Expression of the SN nucleocapsid protein in baculovirus recombinants
has been previously described (45). Rabbits were prebled and
immunized subcutaneously with the SN N protein purified by preparative
sodium dodecyl sulfate-polyacrylamide gel electrophoresis, electroelution from gel slices, and extensive dialysis against phosphate-buffered saline (PBS). The immunization scheme employed was
four immunizations with TiterMax adjuvant (CytRx Corp.) at 10- to
14-day intervals. Approximately 50 µg of purified N protein was used
for initial immunizations. Subsequent immunizations were performed with
20 µg of purified recombinant protein. Serum was collected 10 days
after the final immunization and assayed for reactivity with
bacterially expressed N protein as well as by immunofluorescence and
immunoperoxidase staining of NY-1-infected Vero E6 monolayers (5 days
postinfection [p.i.]).
IFA.
Virus-infected Vero E6 cells (NY-1, PH, PUU, or SEO)
were bound to gelatin-coated glass slides (1 by 3 in.) and fixed with cold acetone, as previously described (27). All sera were
tested in twofold dilutions on Vero E6 cells previously infected with the indicated viruses. For each primary virus-specific antibody, a
species-specific secondary fluorescein-conjugated anti-immunoglobulin was used for the detection of virus proteins (Kirkegaard & Perry). Pooled human, preimmune rabbit, hamster, and negative P. leucopus sera served as negative controls.

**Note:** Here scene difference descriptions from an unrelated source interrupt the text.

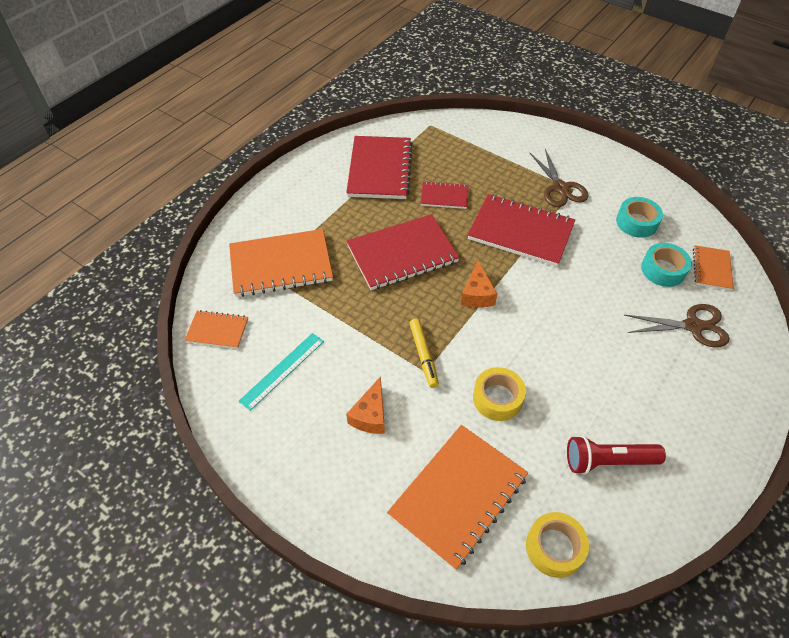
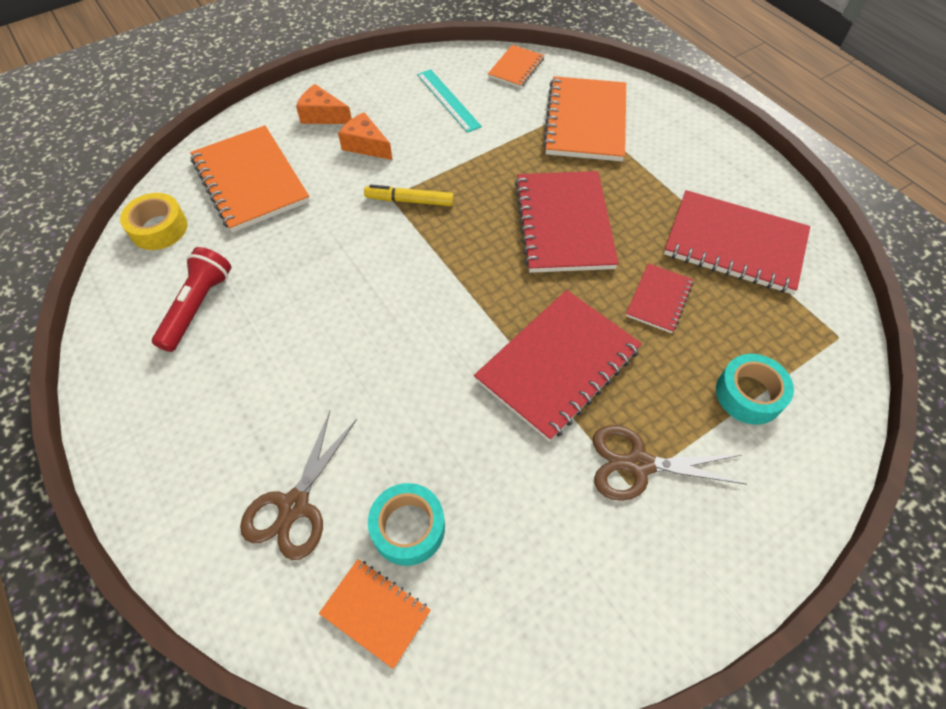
camera: 110 degrees right, 5 degrees up
(477, 294) = (469, 275): orange cheese -> orange cheese (322, 115)
(497, 398) = (324, 243): yellow tape -> none
(636, 222) = (521, 547): turquoise tape -> turquoise tape (749, 394)

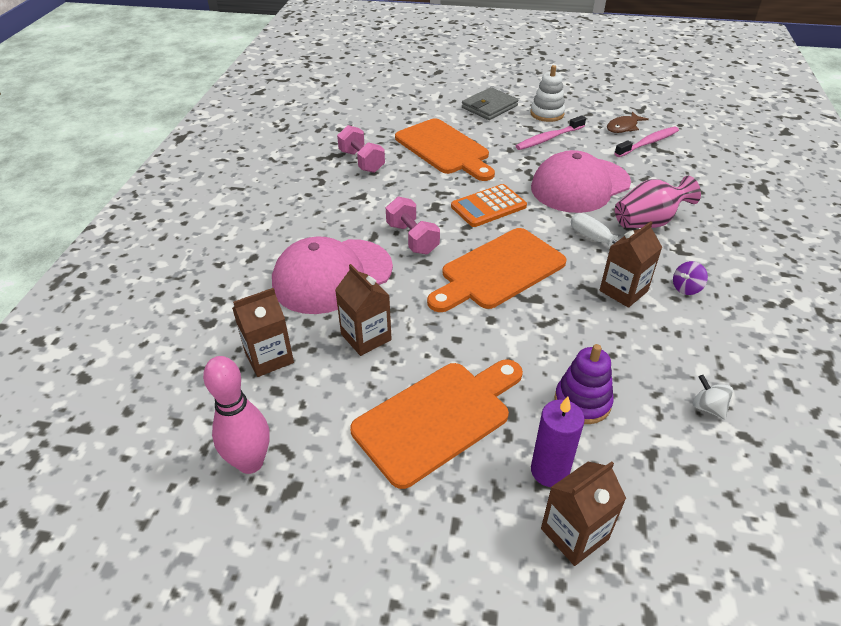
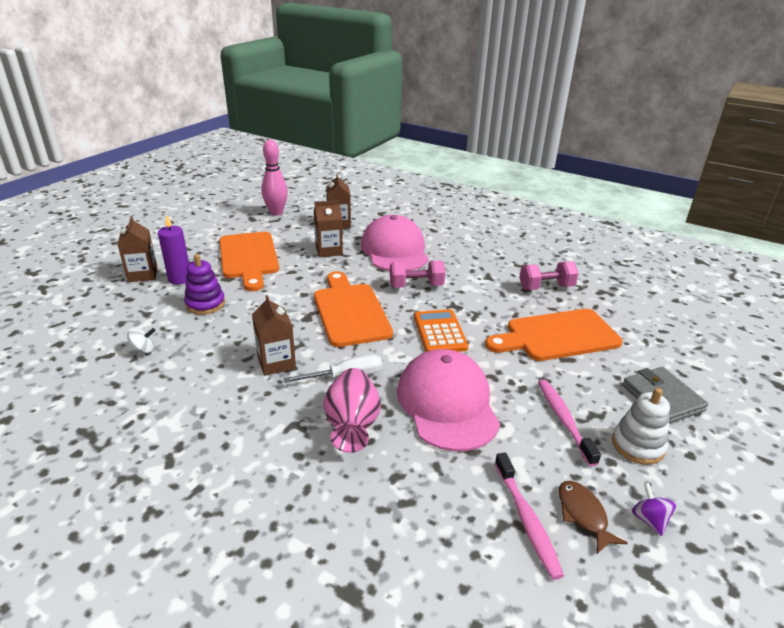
camera: 110 degrees right, 10 degrees down
(686, 288) = (246, 401): purple spinning top -> purple spinning top (649, 519)

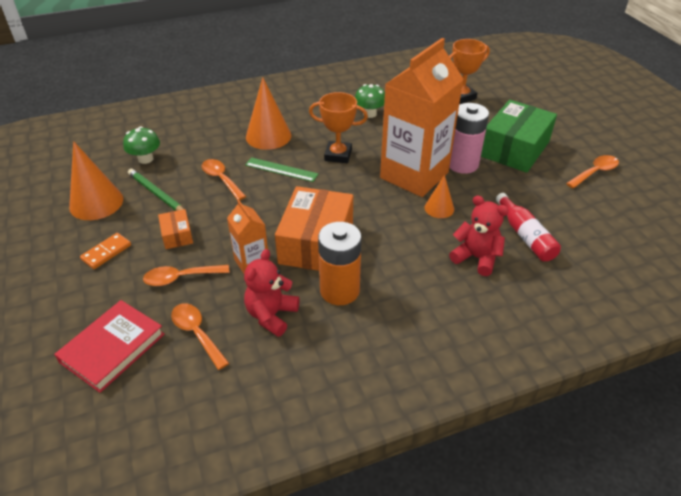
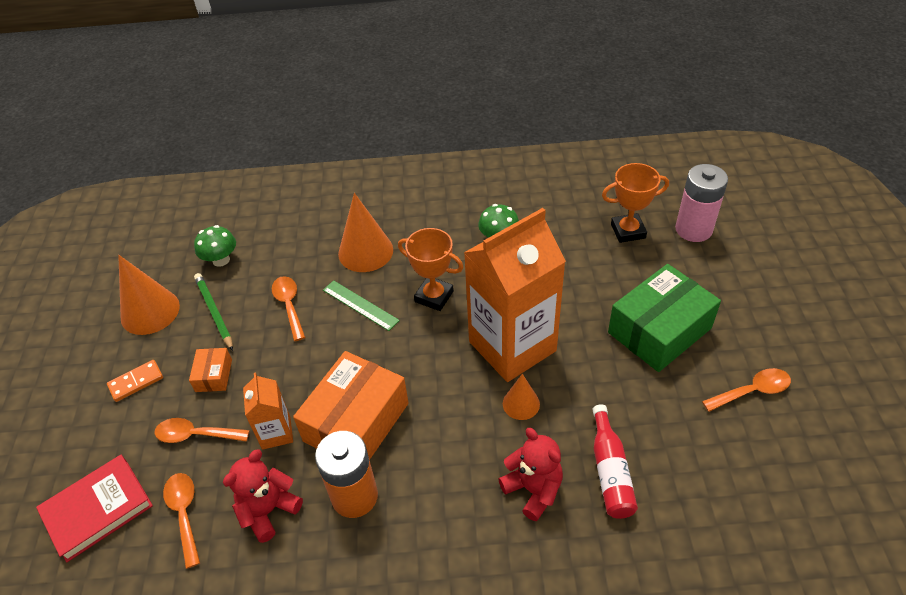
camera: 20 degrees right, 5 degrees up
(462, 164) = (580, 341): pink battery -> pink battery (693, 229)

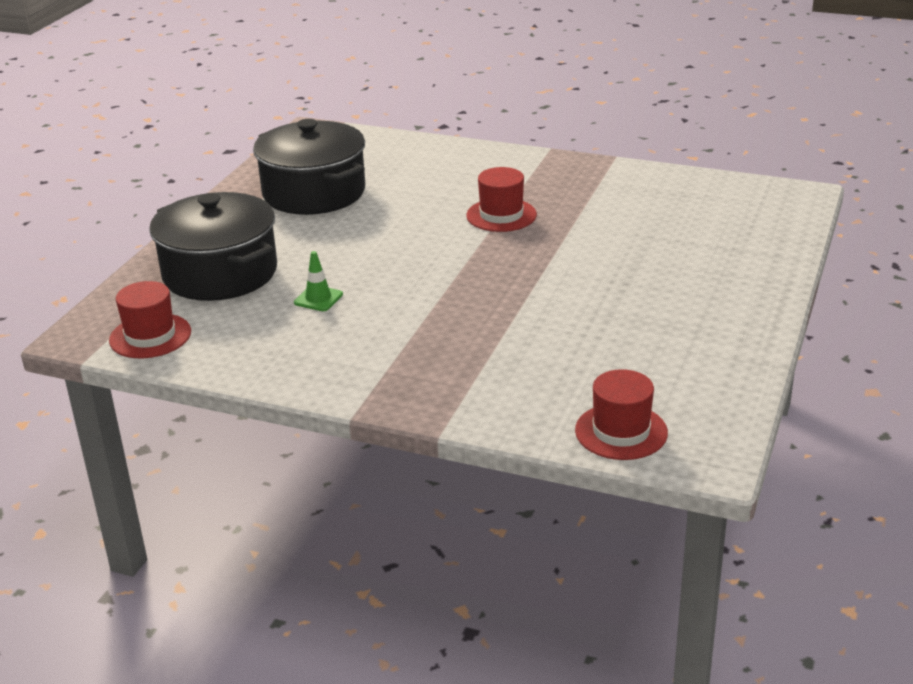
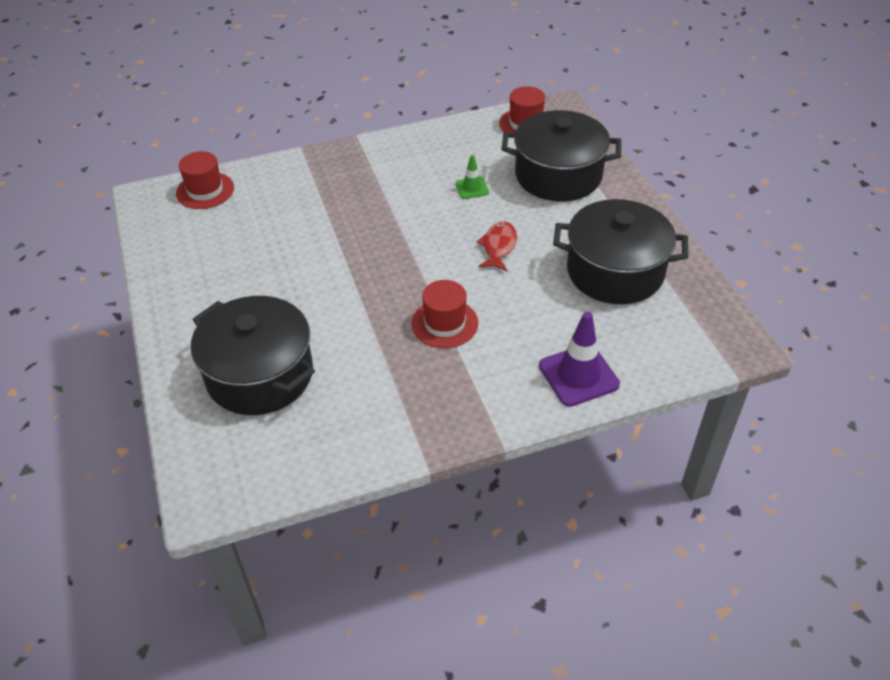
camera: 140 degrees right, 15 degrees up
(375, 244) = (498, 247): none -> red fish
(446, 157) = (578, 375): none -> purple traffic cone
(699, 241) = (260, 375): none -> black pot

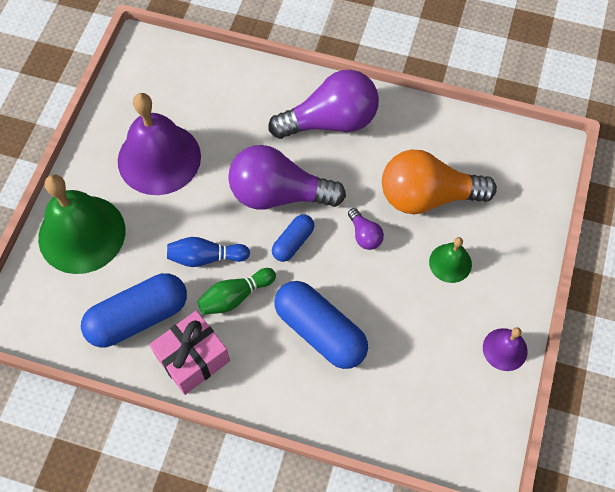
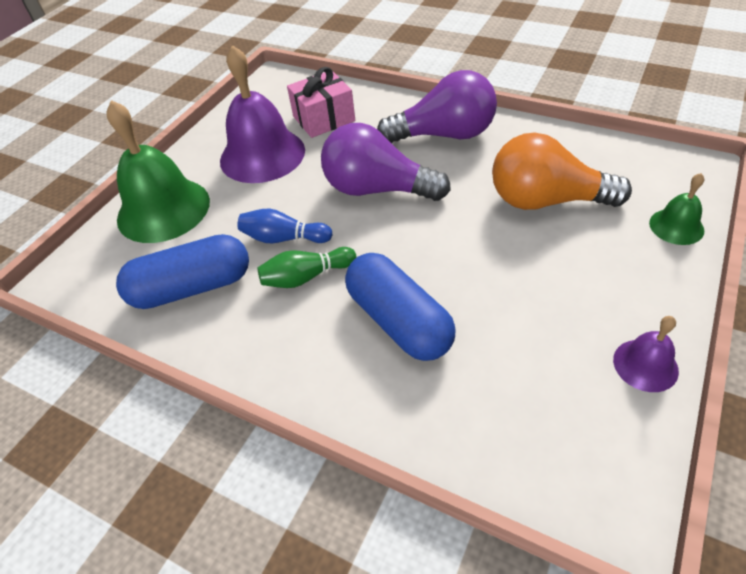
camera: 15 degrees right, 15 degrees down
(193, 359) = (239, 335): pink gift -> pink gift (324, 119)
(293, 242) = (384, 231): blue capsule -> none
(364, 235) = (468, 231): purple light bulb -> none
(450, 263) = (571, 264): green bell -> green bell (676, 226)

Immunoperoxidase staining of NY-1-infected cells.
In order
to establish the kinetics of NY-1 infection in Vero E6 cells we used an
immunoperoxidase staining method for detecting hantavirus antigens in
infected cells (15). Vero E6 cells were infected, the
inocula were removed from cells, and at various times p.i. monolayers
of infected cells were fixed with 100% methanol (
20 C) for 10 min.
Following three washes in PBS, rabbit anti-nucleocapsid hyperimmune
sera (made to pET30a-expressed SN N protein, 1/5,000) was added to
cells in PBS-1% bovine serum albumin for 1 h. Cell monolayers
were washed 5 times with PBS and were reacted with a horseradish
peroxidase anti-rabbit conjugate (1/2,000) for 1 h. Monolayers
were washed three times, and nucleocapsid protein-containing infected
cells were quantitated following staining with 3-amino-9-ethylcarbazole (0.026%) in 0.1 M sodium acetate (pH 5.2)-0.03%
H2O2 as previously described (15,
46).
FRN assay.
To evaluate neutralizing antibody titers, twofold
serial dilutions of sera were mixed with approximately 200 FFU of NY-1, SN, or PH in 100 µl of PBS with 2% FCS for 1 h at 37°C. Virus was adsorbed to confluent monolayers of Vero E6 cells in duplicate wells of a 96-well plate. Viral inocula were removed, and following washing, cells were incubated in DMEM-2% FCS for 24 to 36 h.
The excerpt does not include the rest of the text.